Brian Jones: The Making of the Rolling Stones by Paul Trynka

Brian Jones: The Making of the Rolling Stones by Paul Trynka

Author:Paul Trynka [Trynka, Paul]
Language: eng
Format: epub, mobi
Publisher: Penguin Group US
Published: 2014-10-09T00:00:00+00:00


8

Butterflies and Wheels

BACK IN THE 1920s and 1930s, Brian Jones knew, making music was a life-or-death proposition: a blues singer who hit the road with a guitar in the Southern states took his life into his hands. This was part of the music’s force, an intrinsic part of the legend of blues singers like Robert Johnson, who’d died of strychnine poisoning, aged 27, crouched on his hands and knees, coughing like a dog. Brian, the first Stone to delve deep into the blues, was more aware than most of the forces that threatened the music’s first pioneers. Fatefully, he had little clue that he was about to face a similar assault from forces who found his lifestyle an affront to their values.

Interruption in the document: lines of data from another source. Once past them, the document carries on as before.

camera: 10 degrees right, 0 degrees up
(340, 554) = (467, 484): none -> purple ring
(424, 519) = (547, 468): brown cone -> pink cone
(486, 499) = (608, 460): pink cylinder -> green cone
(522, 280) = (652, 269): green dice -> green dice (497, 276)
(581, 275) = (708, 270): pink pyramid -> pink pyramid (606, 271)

Posterity would ascribe the undoing of Brian Jones to a woman; yet the hammer blow, it turns out, came from a very different source. In a cruel twist, the corrupt, cynical attack of the establishment which was the making of Mick Jagger and Keith Richards proved to be the breaking of Brian Jones – the real butterfly broken on the wheel.

*

The year 1967 began beautifully. Back in September 1966, Anita Pallenberg had started work on her first big movie, Mord und Totschlag, directed by the twenty-eight-year-old wunderkind Volker Schlöndorff, his follow-up to The Tin Drum. The film was based on a true story, of a woman who’d killed her friend more or less accidentally; rather than go to the police she hires two men to dispose of the body. ‘The picture was about the total absence of old values,’ says Schlöndorff; ‘an unresolved crime story, no redemption, no morals.’ Anita played the main role, and Brian had joined her for the filming. The media firestorm around the couple was so intense that Schlöndorff lent them his little flat in Munich as a hideout. (Brian and Anita became embroiled in a mini-scandal soon after their stay in Munich, when Brian dressed up in an SS uniform for a playful but ill-advised shoot for Stern, all of which helped secure their status as the definitive bad-boy-and-girl couple.)

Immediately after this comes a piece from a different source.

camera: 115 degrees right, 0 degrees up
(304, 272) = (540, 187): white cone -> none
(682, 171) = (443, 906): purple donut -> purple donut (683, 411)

The shooting was well in progress when Brian asked if he could do the soundtrack. Schlöndorff’s reaction was, ‘I’d love to – but I can’t pay you.’ Brian’s response was, ‘Well, I’ll do it for free.’ Largely as a result, Schlöndorff spent quite a lot of time with Brian at the end of 1966 and the beginning of 1967 and considered him ‘amazing. He was a Shelley-style character, a dandy. He could be spoiled and nasty, but at the same time he was creativity incarnate, and had great intuition.’ Schlöndorff was struck particularly by Brian’s sensitivity; he seemed to sense mood, and instinctively understand what was necessary for a film. ‘He also had quite an education, and quite a horizon, so I really thought, this is the best music I could ever get for a movie.’

Once the main movie edit was completed, in January 1967, Brian joined Schlöndorff for a spotting session, working out the main themes and timings.